Sektör temsilcilerine göre, tesisler de olması gerektiği gibi kurulmuyor. Zaten en iyisini yapıyorum diyeninin bile yatırım maliyeti 1.5 milyon YTL'yi geçmiyor. Bu nedenle de cebinde 50 bin YTL'si olan ve küçük bir atölye kiralayarak bir makine alan da bu işe kalkışabiliyor. Yani bir danörlük (çubuk) döner kapasitesi kuran da “hazır dönerciyim” diye piyasaya çıkabiliyor...
Halen piyasadaki hazır döner üreticisi sayısı 50'ye ulaşmış durumda. Bu sayının katlanarak artması bekleniyor. Serhat Et Yönetim Kurulu Başkanı İsmail Dükel, “Sektörde rekabet çok yoğun. İşini iyi yapan da var, yapmayan da. Denetim çok zayıf. Bu nedenle en iyi denetimi tüketici yapacak. Sorunlu gördükleri firmayı ilgili yerlere bildirmeliler” diyor.
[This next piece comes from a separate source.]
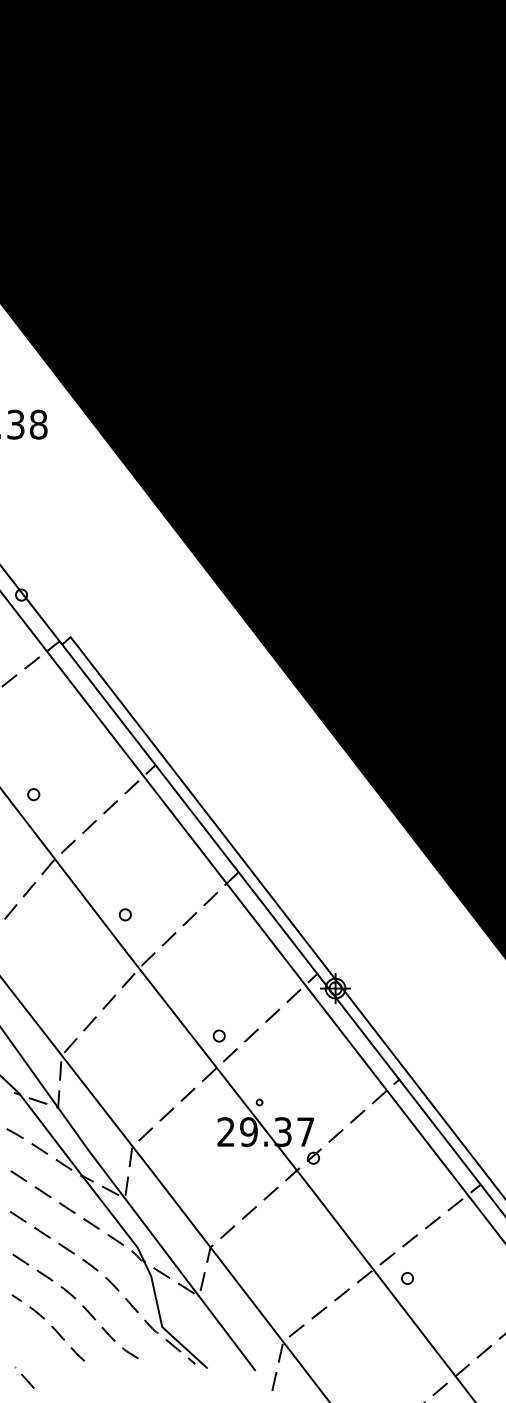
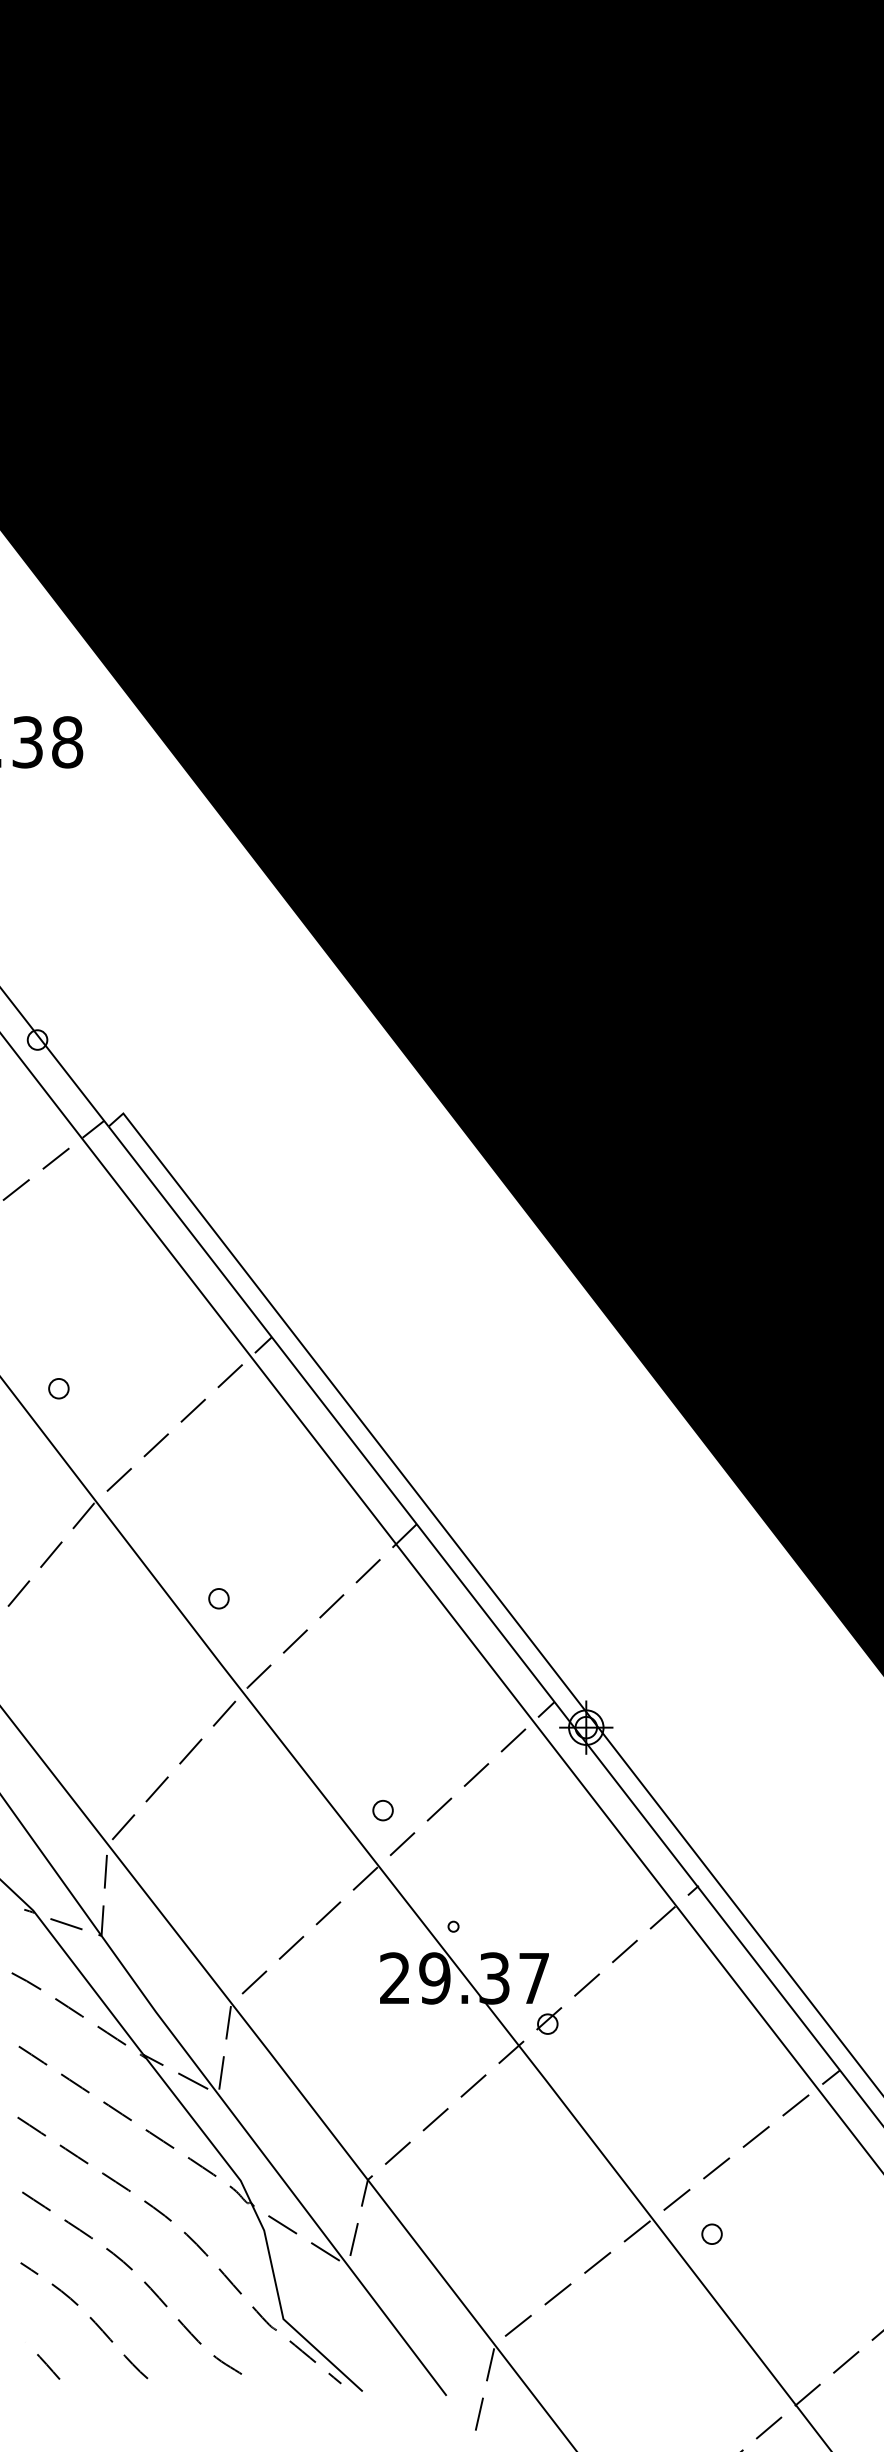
curve: (24, 1377) -> (42, 2360), moved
“ELDE SARMA DAHA SAĞLIKLI”
Tabii bir de dönerin özelikle elde sarılması gerektiğini savunan bir kesim var. Örneğin, Metro'nun Güneşli'deki restoranının döner ustası Nurettin Akın, hazır dönerin elde sarılandan daha sağlıksız olduğunu iddia ediyor. Gerekçesini de şöyle anlatıyor:
“14 yıldır Metro'nun restoranında döner pişiriyorum. Döneri kendim sarıyorum. Hazır döner üreticileri Metro'ya da teklif getirdi. Hatta denedik de. Ama müşterimiz tadını beğenmedi. Döner talebi bıçak gibi kesildi. Biz de tekrar eski uygulamaya dönmek zorunda kaldık. Bu da gösteriyor ki, hazır döner lezzet bakımından elde sarılanın tadını tutmayacak. Üstelik bu dönerin daha da sağlıksız olduğunu düşünüyorum. Çünkü bu döner donduruluyor. Sonra birdenbire ateşin karşısına çıkarılıyor. Bu da sağlık açısından daha sakıncalı bence.”
Prof. Dr. Meltem SERDAROĞLU / Ege Üniversitesi Gıda Mühendisliği Bölüm Başkanı
“Kuralına uygun dondurulursa sorun olmaz”
Hazır döner, diğer dondurulmuş ürünlerde olduğu gibi tekniğine uygun olarak dondurulduğunda taze ürünlerden bir farkı olmaz. Nedir bu? Eksi 35 - 40 derecede hava akımlı tünellerde şoklama sistemiyle dondurulacak ve eksi 18 derecede muhafaza edilecek. Üretim yerinden satış noktasına kadar da soğuk zincir kırılmadan ulaştırılmalıdır. Eğer ette bir bozukluk varsa, dondurulmuşta zor anlaşılır diye bir şey yok. Zaten bozuk bir hammadde kullanılmışsa, döner çözüldüğünde koku olarak hissedilecektir. Ama her şeyden önce endüstriyel olsun ya da olmasın dönerlerin hepsinde hijyenin ön planda tutulması şart.